Through their stories, he learned that the mob had taken to working with some mysterious stranger, but the relationship had turned south, and now they were being targeted. Most of the deaths were pretty mundane, knives mostly, and that much was being covered in the news. But there were a few that didn’t line up with the prevailing theory of a rival gang. An enforcer reduced to a dessicated husk when he had only just stepped away to use the restroom. A gangster’s wife, drowned in her perfectly dry bed. Her husband found a week later with his spine ripped out. Someone, some thing, was angry, and powerful, and vindictive. It was over a week of the stories and rumors and ravings before he was able to piece together enough to verify that it sounded like Jeremiah’s work and who he might strike next. Of course, tailing a member of the mafia was not going to be safe, either, especially if that guy was presently terrified of someone tracking him down, but Henry was young enough to believe it would be fine.
He was only partly wrong. The mark did catch on that he was being tailed, almost immediately. And he did catch Henry, and he was fully prepared to kill Henry on the assumption that the boy was spying for whoever had killed his associates. The mystic books he was carrying did not help his case. And he certainly would have died that night, if it hadn’t been the exact night Jeremiah arrived to strike his next target.

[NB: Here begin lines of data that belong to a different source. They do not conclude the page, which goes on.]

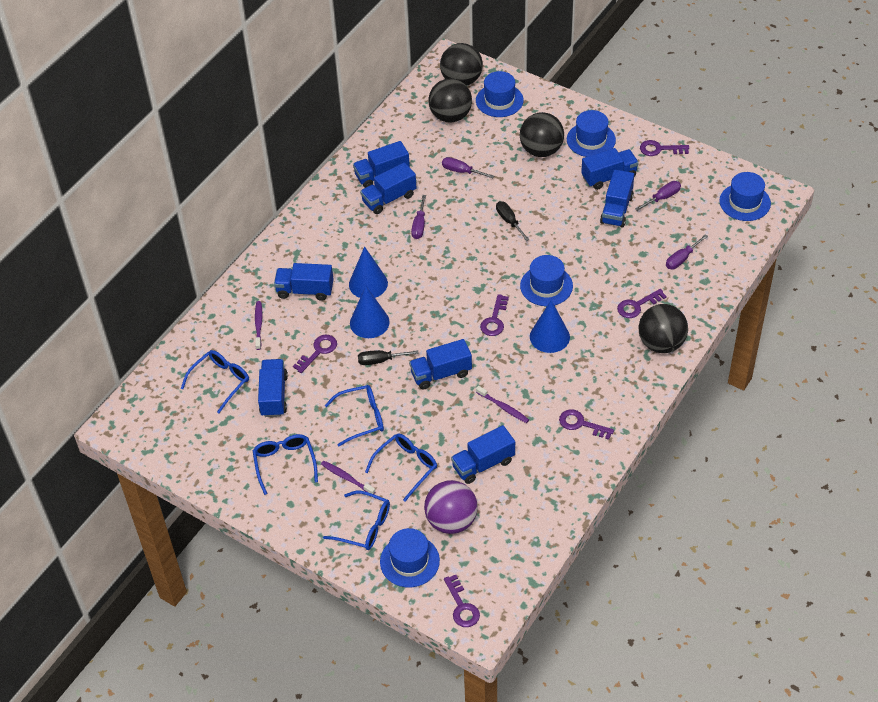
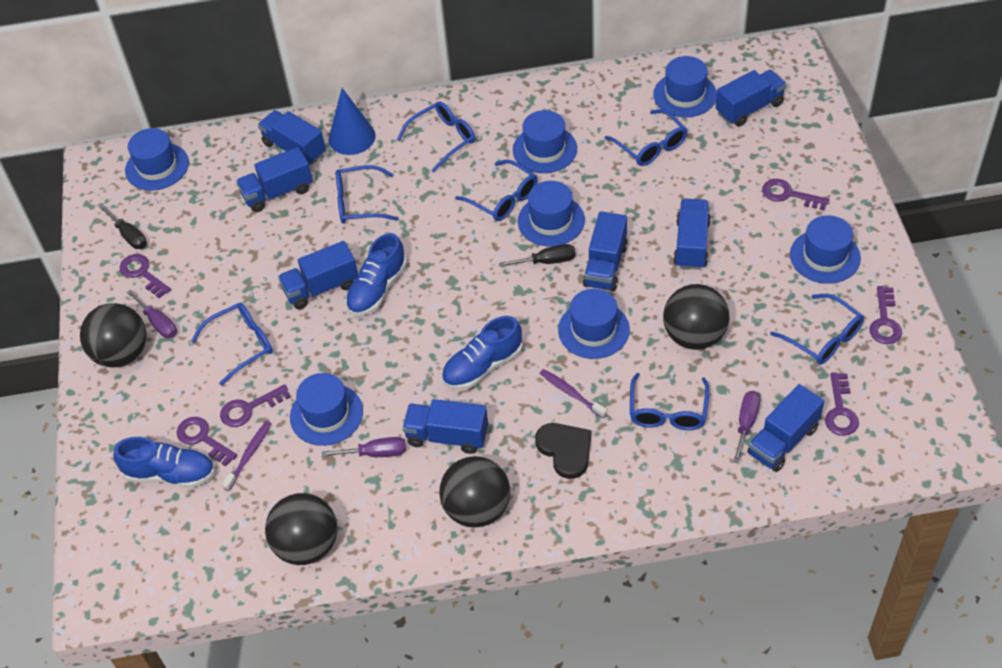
black heart: 0 -> 1
blue cone: 3 -> 1
blue glasses: 5 -> 7
blue hat: 5 -> 7
blue shoe: 0 -> 3
purple ball: 1 -> 0
purple screwdriver: 4 -> 3
purple toothbrush: 3 -> 2

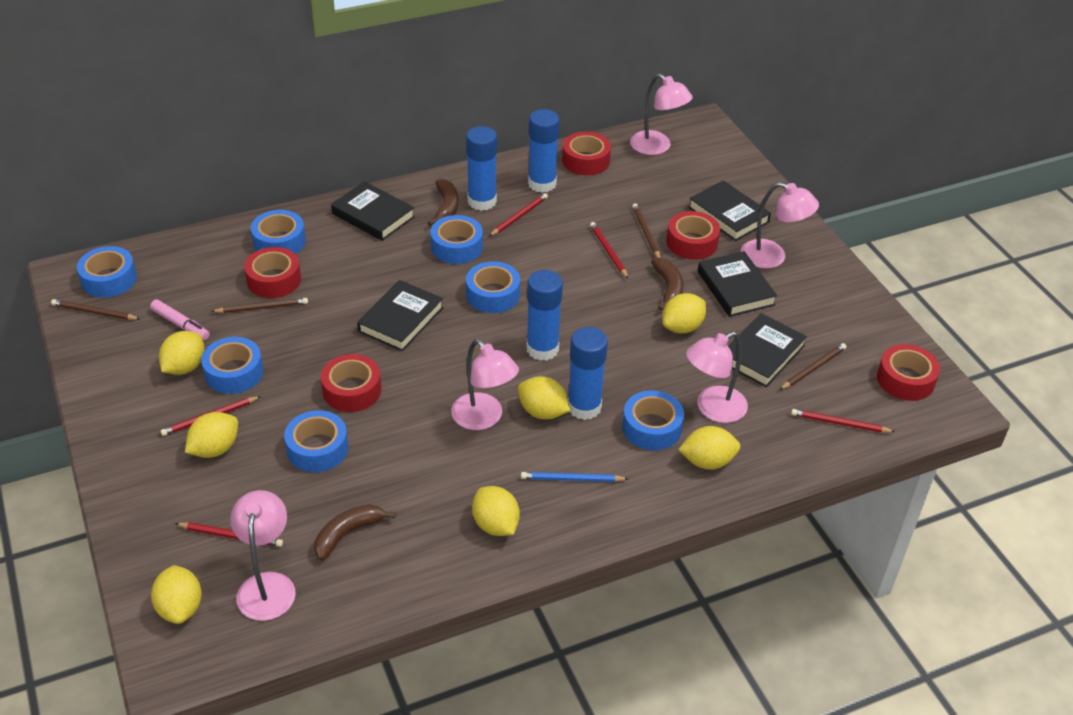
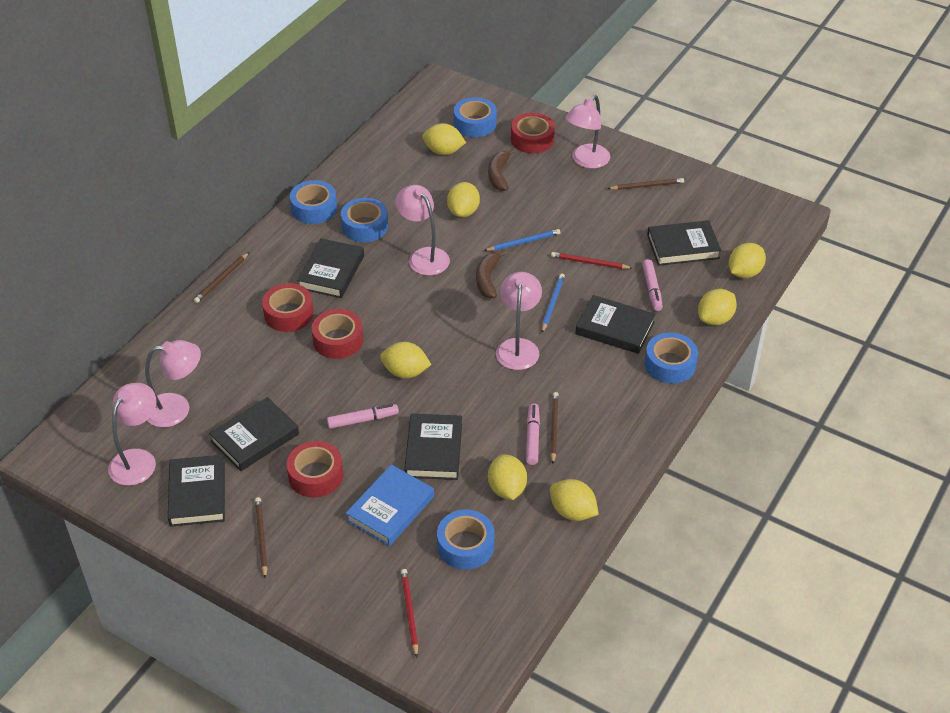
black book: 5 -> 6
blue book: 0 -> 1
blue glue stick: 4 -> 0
blue pencil: 1 -> 2
blue tape: 7 -> 5
brown banana: 3 -> 2
pink marker: 1 -> 3
red pencil: 5 -> 2
red tape: 5 -> 4

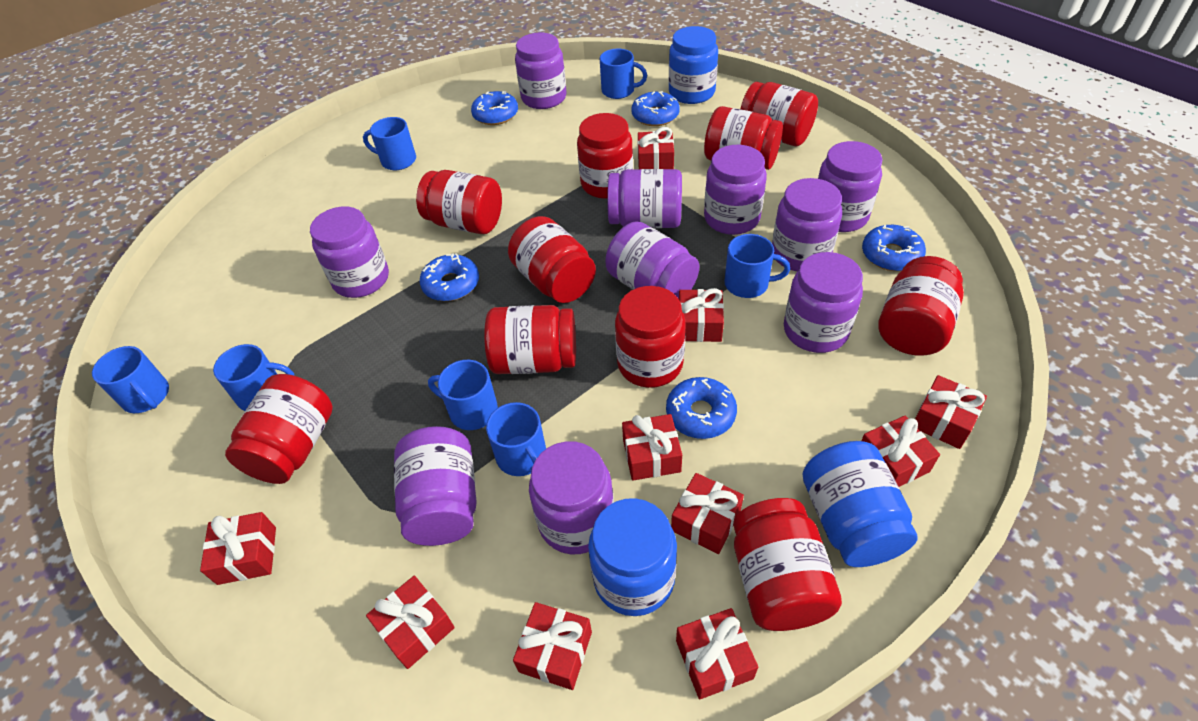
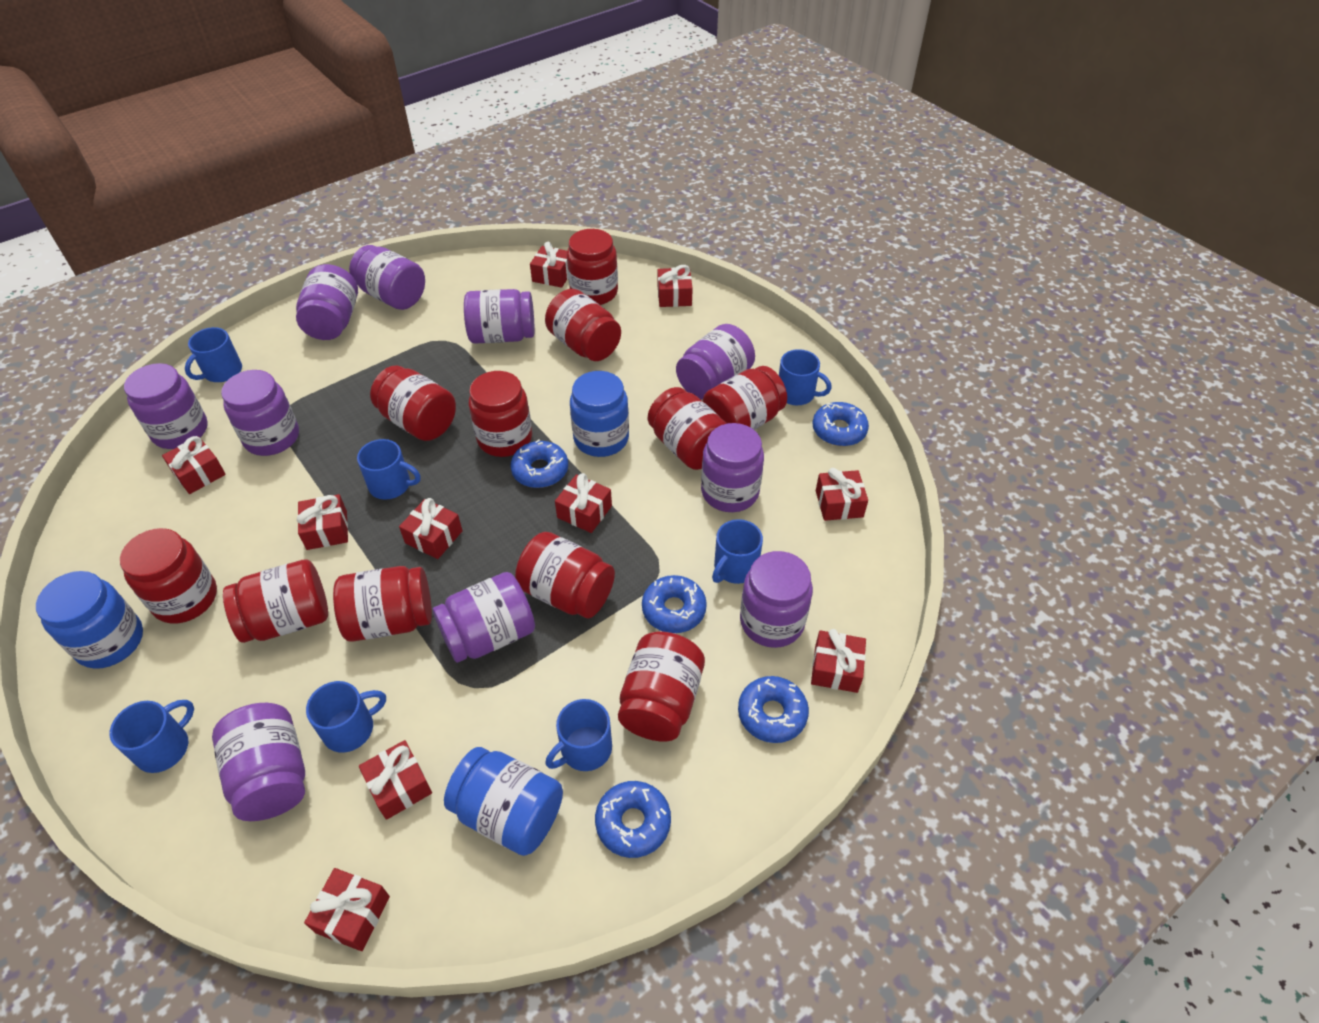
red jar: 10 -> 11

Henry wasn’t able to get loose from the rope in time to save the mobster, and in moments when he was honest with himself he would admit that he might have been if he’d been a bit more concerned about actually saving him. One of his eyes was already practically closed from the swelling, the places left by two newly missing teeth stung like hell, and the blood running down his arms was somewhat distracting, but Henry managed to get to his books and his captor’s knives before Jeremiah turned on him. But the boy wasn’t trained for this, and the man he faced off against had been killing people and fighting with spirits for decades. It wasn’t long until Jeremiah got his first hit in, a swipe of the knife that Henry barely dodged enough to ensure it wouldn’t be fatal. To everyone’s surprise, however, when the knife sliced across Henry’s face, a matching wound suddenly appeared on Jeremiah’s. The man stumbled back, grabbing at his face and staring angrily at Henry.
“What did you do?” he hissed, his grip on the knife tightening. Henry was breathing hard, and holding his own knife all wrong. And as the years of rage and pain flashed across Henry’s eyes, Jeremiah finally recognized his son. It hadn’t been that long, of course; but children grow fast, and Jeremiah had made it a point not to think about the life he’d left behind. “Henry?” Henry lunged forward and swung at Jeremiah again, the surprise of the moment giving him just enough of an opening to connect and draw blood from Jeremiah’s stomach. The older man growled and grabbed Henry’s hand, snapping two fingers before recoiling at the sensation of his own breaking as well. That was when Jeremiah understood, when he remembered. He shoved Henry backward and stepped to add more distance between them.
“I’m going to stop you. I know what you are, and I am going to make you pay.” Henry spat the words out, along with some blood. Jeremiah grabbed the place where his gut was bleeding and smiled.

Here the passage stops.